AI and assessment: Rethinking assessment strategies and supporting students in appropriate use of AI

Original Research

Written by:

Published on: May 13, 2024

Feedback, marking and assessment

7 min read

LYNSEY ANNE MEAKIN, SENIOR LECTURER IN EDUCATION, INSTITUTE OF EDUCATION, UNIVERSITY OF DERBY, UK

Traditional assessment methods often fall short in capturing students’ true abilities and fostering authentic learning experiences, and the introduction of AI (artificial intelligence) tools further complicates the task of accurately assessing genuine student learning.

This article will provide a brief explanation of what generative artificial intelligence is, and will consider what types of assessment it can support and where it can hinder assessment. Details about how AI can be incorporated into assessments when it is appropriate will be provided, and suggestions for how assessments can be developed to reduce the likelihood of AI being used when its use is not appropriate will also be included.

What is generative AI, what types of assessment can it support and where can it hinder assessment?

Generative artificial intelligence (GenAI) is a natural language-processing artificial intelligence system. It is a machine-learning system that has been trained on a massive dataset of text from the internet, including books, articles and websites (Bessette, 2023). GenAI uses algorithms to access this dataset and make predictions about how to string words together, putting one word in front of another based on statistical probability, much like an enhanced predictive text or the autocomplete function of a search engine (Floridi, 2023).

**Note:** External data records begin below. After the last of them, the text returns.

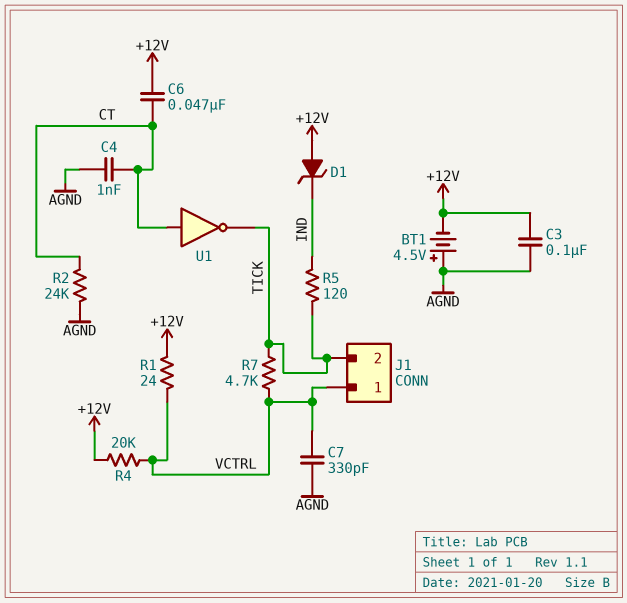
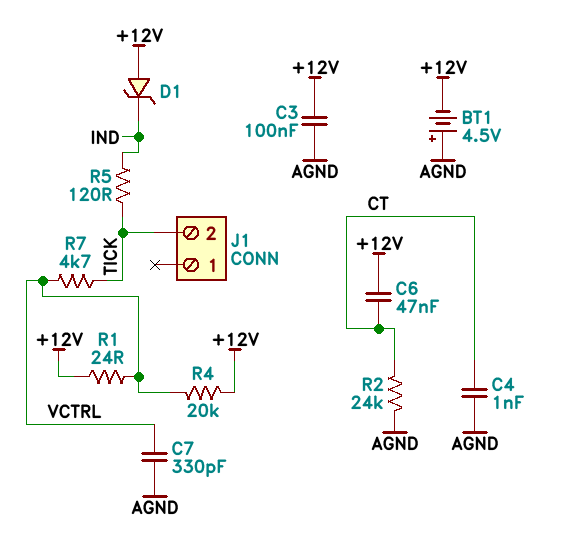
J1 pin 1: VCTRL -> none
U1: NOT (in CT, out TICK) -> none

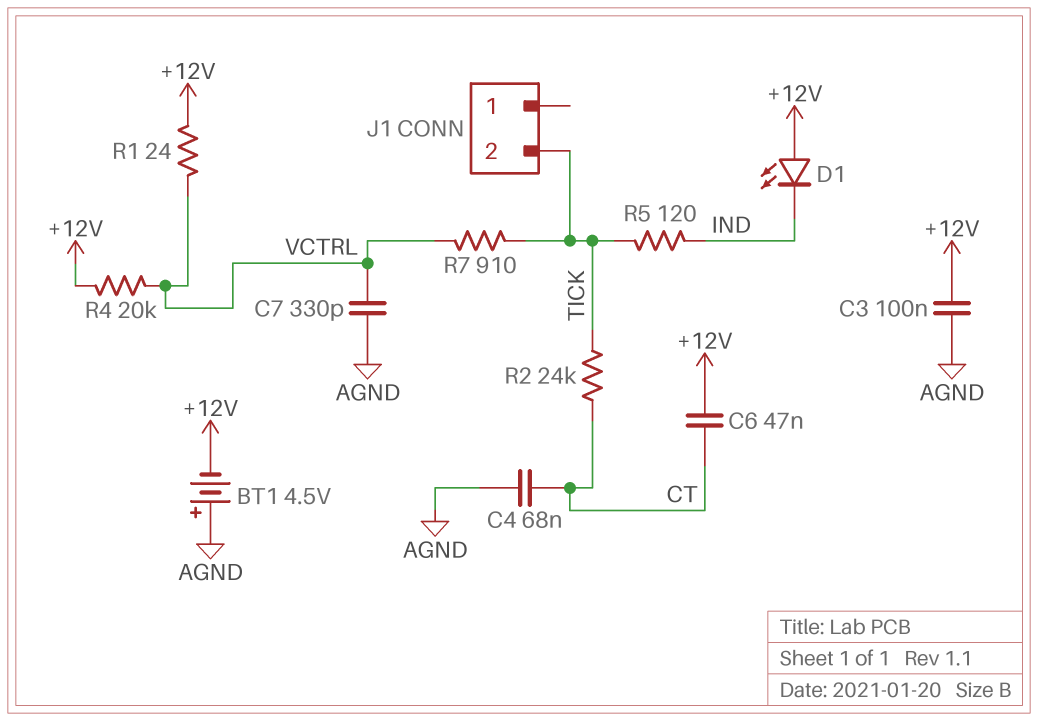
C4: 1nF (AGND, CT) -> 68nF (AGND, CT)
D1: zener (A +12V, K IND) -> LED (A +12V, K IND)
R2: 24k (AGND, CT) -> 24k (CT, TICK)
R7: 4.7k (TICK, VCTRL) -> 910 (TICK, VCTRL)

This ability to generate brand-new text to user prompts means that its use can hinder assessment of learning, especially if students are using it to answer an assessment question for them. Equally, though, GenAI can support learning when used legitimately – for example, to help with grammar and spelling or as a search tool to research assignment topics. GenAI can also be a support tool to help students to understand explanations of concepts and even to plan and develop an outline structure or generate ideas for a written assessment.

Considerations for assessment design

To ensure that it is our students completing assessments and demonstrating their learning, assignments and assessments should be constructed in such a way that they are challenging to complete using AI tools or by copying from external sources (Rudolph et al., 2023).

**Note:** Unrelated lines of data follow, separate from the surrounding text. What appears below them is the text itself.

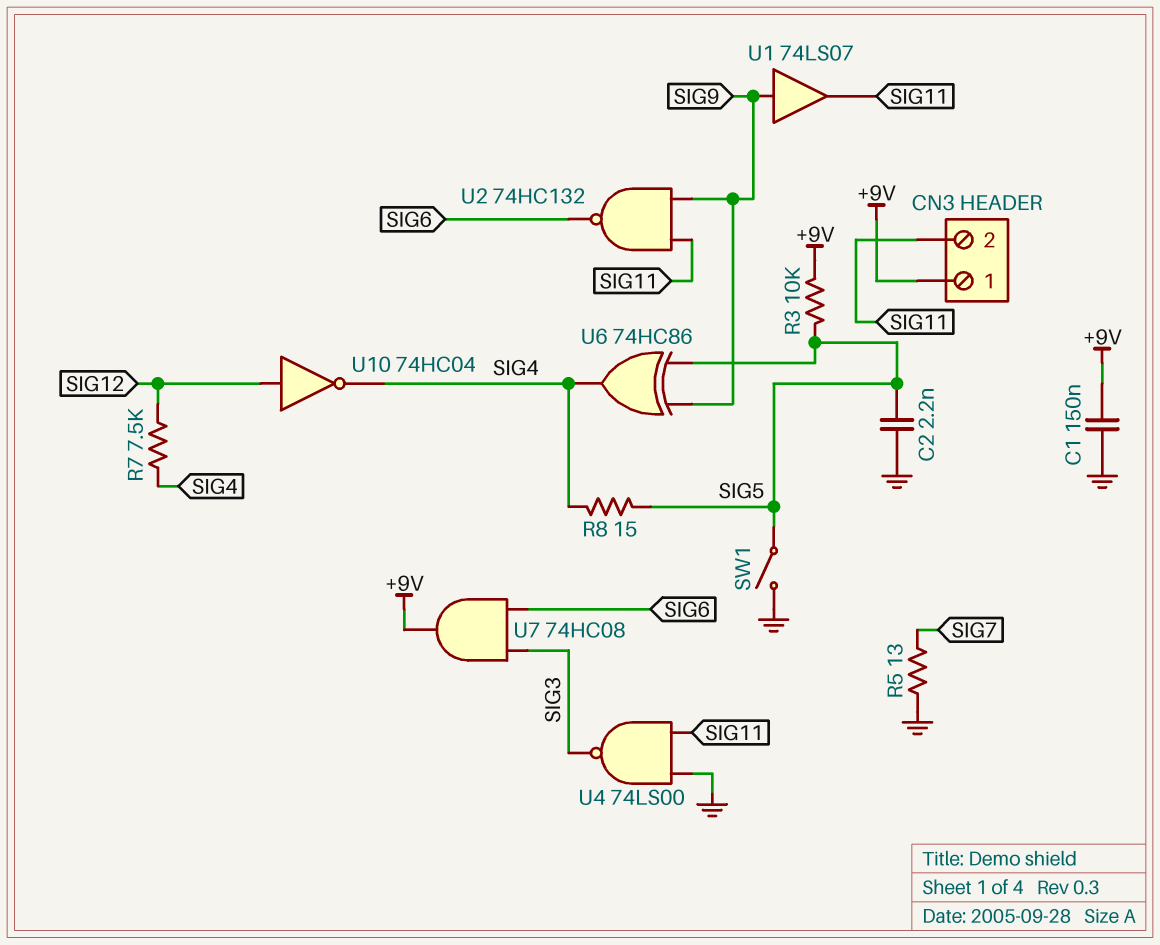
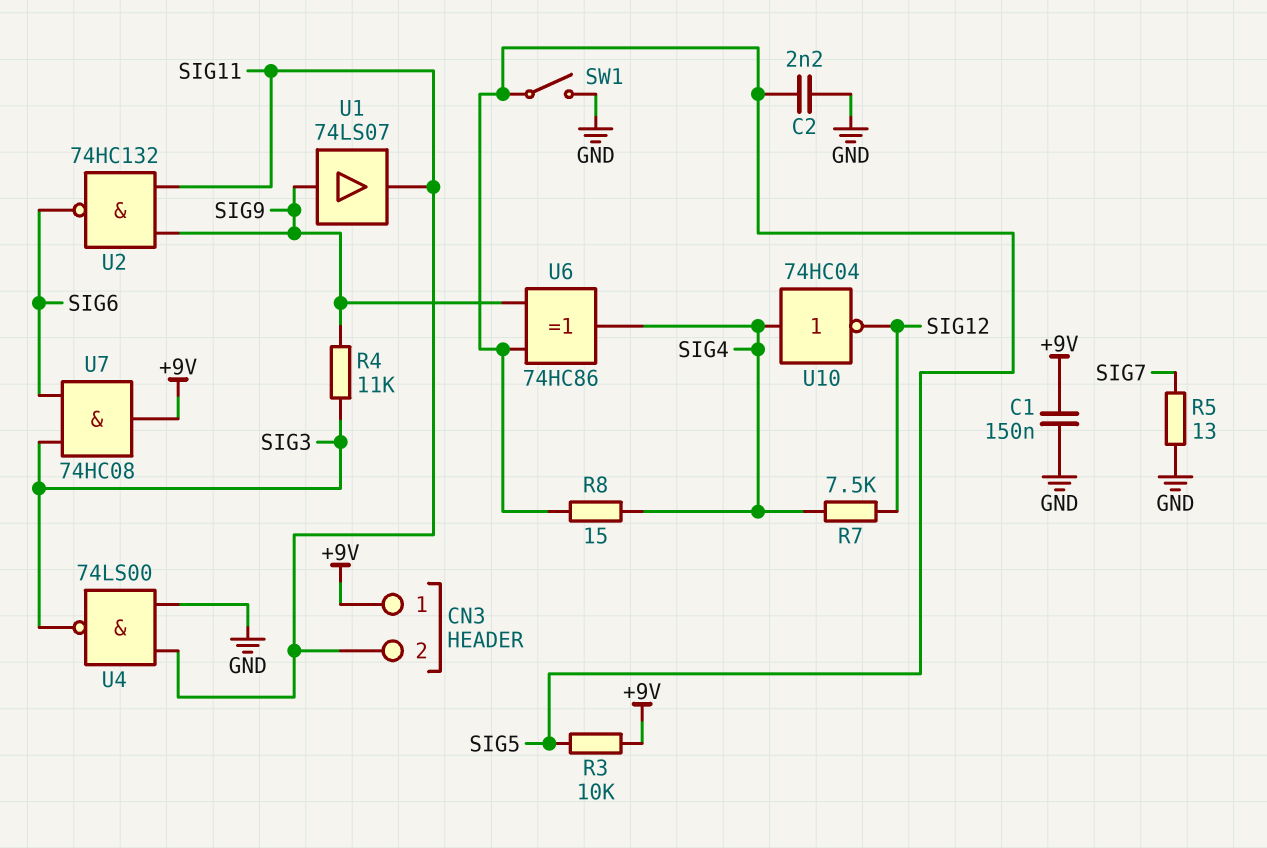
R4: none -> 11k (SIG3, SIG9)
U10: NOT 74HC04 (in SIG12, out SIG4) -> NOT 74HC04 (in SIG4, out SIG12)

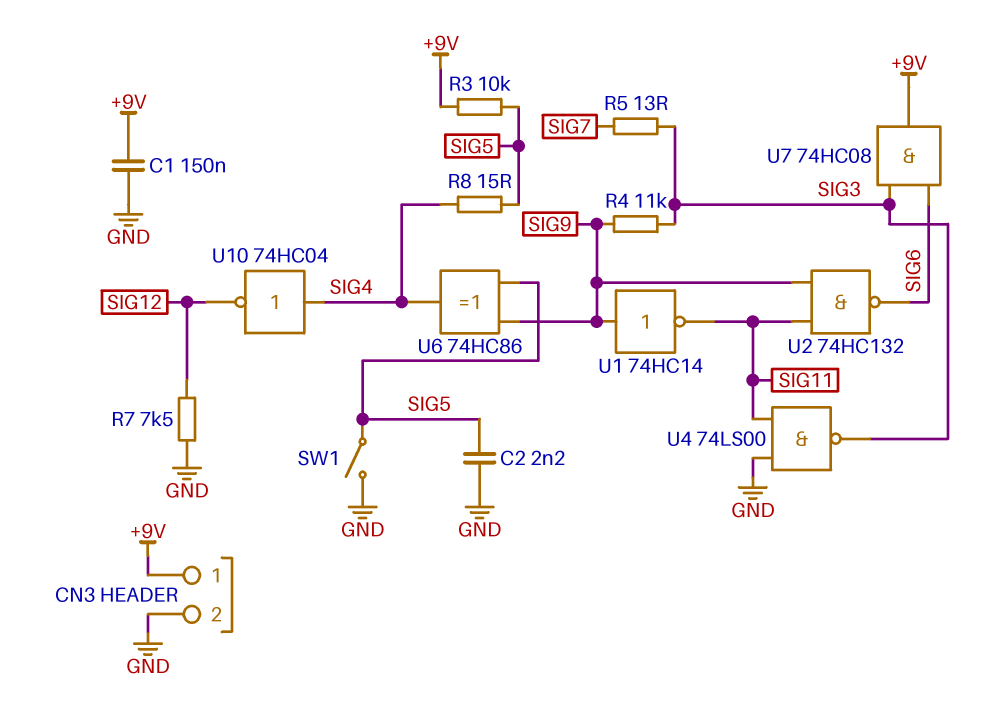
CN3 pin 2: SIG11 -> GND
R5: 13 (GND, SIG7) -> 13 (SIG3, SIG7)
R7: 7.5k (SIG4, SIG12) -> 7.5k (GND, SIG12)
U1: buffer 74LS07 (in SIG9, out SIG11) -> NOT 74HC14 (in SIG9, out SIG11)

The evolving nature of AI tools and technologies requires open and ongoing communication with students around the permissibility of AI tools to ensure responsible use. It is possible to categorise AI use in assessments into three areas:

AI is not permitted 🡪 AI tools may not be used to complete any portion of the assignment
AI can be used in specific ways 🡪 AI tools may be used by students in certain ways, but not in others; this will have to be clarified to students
AI is permitted 🡪 Students are permitted and/or encouraged to use AI tools to support their learning as they complete the assignment (for example, brainstorming, planning, drafting, revising).

These expectations should be clearly communicated so that students know whether AI tools can be used, and if so, how they can be used. Educators should clearly communicate details about student responsibilities, including whether and how citation should be completed. To avoid academic misconduct, students should also be made aware of potential consequences of the misuse of AI. Perkins et al. (2023) have developed an AI Assessment Scale (AIAS), which allows for the integration of GenAI tools into educational assessment by detailing different levels of AI usage in assessments, based on the assessment learning outcomes. Use of the AIAS provides increased clarity and transparency for both students and educators, and offers an approach to assessment that embraces the opportunities of GenAI while recognising that there are situations where such tools may not be pedagogically appropriate or necessary (Perkins et al., 2023).

When it is not appropriate to use AI

Assessments can be developed to reduce the likelihood of AI being used – for example, by avoiding assessment formats that are easily addressed by GenAI, such as essays without personalised application; questions that require closed answers, such as those used in multiple-choice questions or short-answer exam questions that ask students to define, list or reproduce; and assessments requiring information that can be found on the internet.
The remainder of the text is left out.